RIP‐67 jRaft‐Controller Implemention

Status

Current State: Accept
Authors: yulangz
Shepherds: zhouxinyu,rongtong,fuyou
Mailing List discussion: dev@rocketmq.apache.org
Pull Request: https://github.com/apache/rocketmq/pull/7301
Released: <relased_version>
Google doc: https://docs.google.com/document/d/1mpzTv1vnWxQwPGsHj6Ng2fK9aL9f6MZFw7ZgvW5284o/edit

Background & Motivation

What do we need to do

Will we add a new module?

No new modules will be added, but a new implementation will be added for the Controller interface.

Will we add new APIs?

No additions or modifications to any client-level and admin-tool APIs. There will be some new interfaces and APIs.

Will we add a new feature?

No, JRaft Controller is a new implementation, but not a new future.

Why should we do that

Are there any problems of our current project?

Yes, there are some issues with the current DLedger Controller:

DLedger, as a Raft repository specifically designed for RocketMQ CommitLog, uses some specialized triggers for CommitLog. For example, DLedger does not implement a snapshot based log truncation function, but instead uses an expiration mechanism to directly discard logs that have exceeded their storage time. This scheme works well as a CommitLog repository, as logs that have exceeded their retention time can be simply discarded. However, when it comes to providing distributed consensus and consistency assurance for upper level state machines, this approach is not very suitable. After an unexpected machine failure, in order to restore the state machine in memory, it is necessary to apply Raft logs one by one to the upper layer. Therefore, all logs must be saved and the timeout deletion mechanism cannot be enabled. Without implementing the snapshot interface, DLedger's logs will grow infinitely, ultimately exceeding the machine's disk capacity. At the same time, the time for fault recovery will also be infinitely extended, which is unacceptable.

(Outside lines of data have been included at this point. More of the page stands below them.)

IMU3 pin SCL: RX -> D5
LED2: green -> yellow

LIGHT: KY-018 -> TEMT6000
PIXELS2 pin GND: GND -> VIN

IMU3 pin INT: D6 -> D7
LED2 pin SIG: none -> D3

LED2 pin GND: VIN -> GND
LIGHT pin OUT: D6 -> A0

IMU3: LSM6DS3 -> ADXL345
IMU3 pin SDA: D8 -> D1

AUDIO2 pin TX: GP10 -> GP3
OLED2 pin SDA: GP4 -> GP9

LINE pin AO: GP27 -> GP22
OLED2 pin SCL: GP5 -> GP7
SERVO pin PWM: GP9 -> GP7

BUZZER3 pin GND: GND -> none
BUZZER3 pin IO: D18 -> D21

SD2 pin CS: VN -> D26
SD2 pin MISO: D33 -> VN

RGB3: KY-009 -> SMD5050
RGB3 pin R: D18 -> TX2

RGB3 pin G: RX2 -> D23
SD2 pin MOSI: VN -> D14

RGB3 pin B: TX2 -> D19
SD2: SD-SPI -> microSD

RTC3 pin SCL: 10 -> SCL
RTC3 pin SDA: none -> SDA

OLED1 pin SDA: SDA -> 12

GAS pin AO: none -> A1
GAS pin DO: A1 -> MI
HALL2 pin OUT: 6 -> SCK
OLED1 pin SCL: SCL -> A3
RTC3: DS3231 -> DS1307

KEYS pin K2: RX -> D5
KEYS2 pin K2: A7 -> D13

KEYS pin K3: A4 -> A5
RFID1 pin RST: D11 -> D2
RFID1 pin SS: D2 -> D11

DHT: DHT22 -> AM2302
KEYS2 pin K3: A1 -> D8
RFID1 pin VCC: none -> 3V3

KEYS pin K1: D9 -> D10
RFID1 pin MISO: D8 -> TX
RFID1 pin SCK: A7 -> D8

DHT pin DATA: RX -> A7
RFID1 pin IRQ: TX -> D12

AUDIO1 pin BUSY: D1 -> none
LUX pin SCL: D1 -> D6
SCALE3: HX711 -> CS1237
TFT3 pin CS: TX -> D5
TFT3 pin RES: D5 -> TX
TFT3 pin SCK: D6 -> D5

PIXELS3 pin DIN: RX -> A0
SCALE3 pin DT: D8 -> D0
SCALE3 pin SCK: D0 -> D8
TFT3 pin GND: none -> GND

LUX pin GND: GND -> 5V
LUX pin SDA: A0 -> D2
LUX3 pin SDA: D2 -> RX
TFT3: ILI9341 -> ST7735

As shown in the following figure, the design of the DLedger Controller does not meet linear consistency:

20231124094631

The core function of the Controller is to manage the liveness status of the nodes and the SyncStateSet to achieve automatic election of the Master.

Let's describe the workflow of the DLedger Controller using the example of an AlterSyncStateSet request:

1.The Master Broker generates an AlterSyncStateSet request, which includes the desired SyncStateSet to switch to.

2.DLedgerController queries the current SyncStateSet from ReplicasInfoManager and generates a response action based on it (e.g., adding/removing nodes from the SyncStateSet).

3.DLedgerController submits this response action (event) to DLedgerRaft. DLedger is responsible for replicating this event to other Controller nodes. Once consensus is reached, the event is submitted to the DLedgerControllerStateMachine.

4.DLedgerControllerStateMachine modifies the data in ReplicasInfoManager based on the event.

5.The Broker's heartbeat reaches the BrokerLifecycleListener through a separate link, which is not routed through Raft, and is detected by ReplicasInfoManager.

The above workflow has a significant issue of not satisfying linear consistency. Since the processing of the request happens before Raft, a response action generated using potentially outdated data may occur. Let's illustrate this with an example:

Suppose there is a Broker Master A that triggers two consecutive AlterSyncStateSet requests.

The initial SyncStateSet in ReplicasInfoManager is {A, B}.

For the two AlterSyncStateSet requests, the first one is {A, B, C}, and the second one is {A, B} (removing node C).

Assume that the first request completes step 2, generating an event to insert node C into the SyncStateSet. It is currently in the process of Raft replication (step 3) and has not reached step 4 yet.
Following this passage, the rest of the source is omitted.